Personal information
- Born: Okuyama Kiyoji April 30, 1923 Tonai, Aomori, Japan
- Died: February 29, 2004 (aged 80)
- Height: 1.74 m (5 ft 8+1⁄2 in)
- Weight: 161 kg (355 lb)

Career
- Stable: Tokitsukaze
- Record: 415–189–28
- Debut: January 1941
- Highest rank: Yokozuna (January 1953)
- Retired: January 1958
- Elder name: Tatsutagawa
- Championships: 4 (Makuuchi) 1 (Sandanme) 1 (Jonidan)
- Special Prizes: Outstanding Performance (1) Fighting Spirit (1)
- Gold Stars: 2 (Maedayama, Azumafuji)
- Last updated: June 2020

= Kagamisato Kiyoji =

Japanese sumo wrestler

Kagamisato Kiyoji (鏡里 喜代治) was a Japanese professional sumo wrestler from Aomori Prefecture. He was the sport's 42nd yokozuna.

==Career==
He was born Okuyama Kiyoji (奥山 喜世治) in a small fishing village in Sannohe District. He came from a poor family as his father had died when he was very young, and he had to support his mother when his older siblings left the house. He was already large as a teenager and soon spotted by a wrestler named Kagamiiwa and invited to join sumo. More interested in basketball, and with his mother also reluctant, the young Okuyama initially refused, but after his family was provided with financial assistance he eventually travelled to Tokyo to repay Kagamiiwa's kindness. In the summer of 1940, he joined the now retired Kagamiiwa's Kumegawa stable. He made his professional debut in January 1941 and was given the shikona or ring name of Kagamisato Kiyoji. When the yokozuna Futabayama established his own stable, Kagamisato followed his stablemaster there, and it was later renamed Tokitsukaze stable.

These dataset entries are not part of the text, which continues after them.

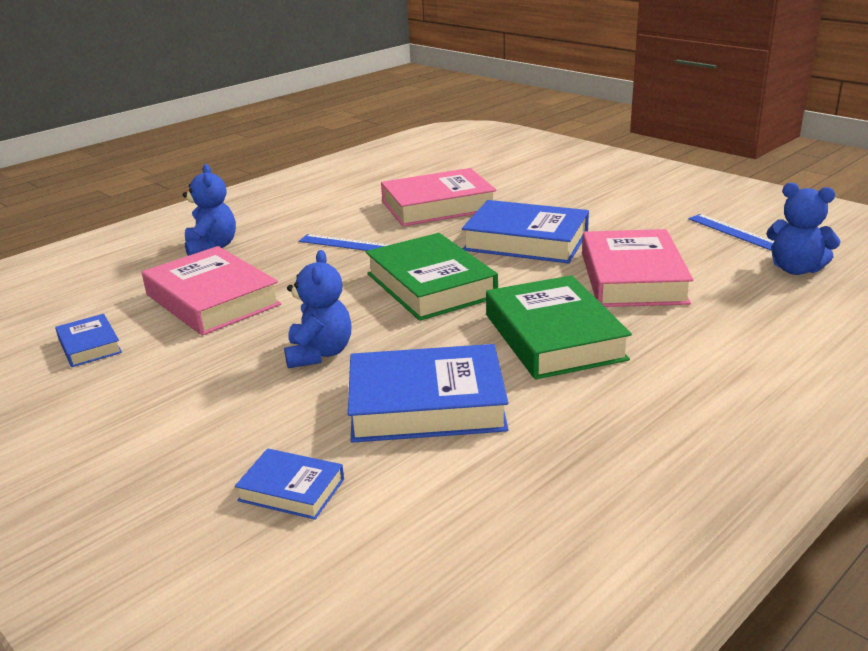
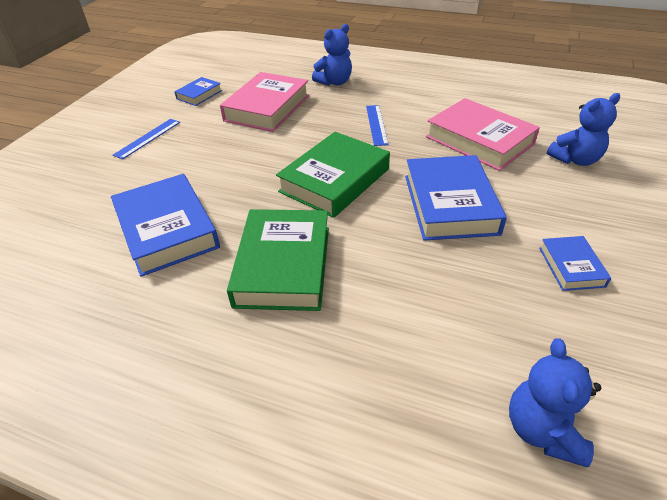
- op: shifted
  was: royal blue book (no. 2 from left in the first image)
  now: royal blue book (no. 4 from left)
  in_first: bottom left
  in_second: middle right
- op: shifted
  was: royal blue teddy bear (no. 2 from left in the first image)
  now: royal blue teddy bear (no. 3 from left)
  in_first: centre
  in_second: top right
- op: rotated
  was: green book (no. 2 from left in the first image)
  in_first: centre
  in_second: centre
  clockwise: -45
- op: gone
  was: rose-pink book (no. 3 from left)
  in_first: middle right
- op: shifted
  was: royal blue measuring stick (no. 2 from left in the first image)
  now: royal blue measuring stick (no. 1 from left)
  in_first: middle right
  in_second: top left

Kagamisato was promoted to the top makuuchi division in June 1947. In October 1949 he defeated two yokozuna and produced a fine 12–3 score, also becoming the first wrestler to win two special prizes in the same tournament. He was promoted from the maegashira ranks to sekiwake, third from the top. He reached the second highest ōzeki rank just four tournaments after that. Having been a runner-up on four previous occasions, he reached the top yokozuna rank after finally winning his first top division championship in January 1953. There had been four yokozuna competing in that tournament, but all had performed badly, with Terukuni announcing his retirement. Keen to have a strong yokozuna, the Japan Sumo Association overrode the initial objections of the Yokozuna Deliberation Committee and promoted Kagamisato.

During his yokozuna career he won three more tournament titles, all with 14–1 scores, but also had some less impressive results. A somewhat reserved figure, he was perhaps less popular with the public than some of his higher profile yokozuna rivals such as Tochinishiki and Wakanohana I. He also had a difficult relationship with the press.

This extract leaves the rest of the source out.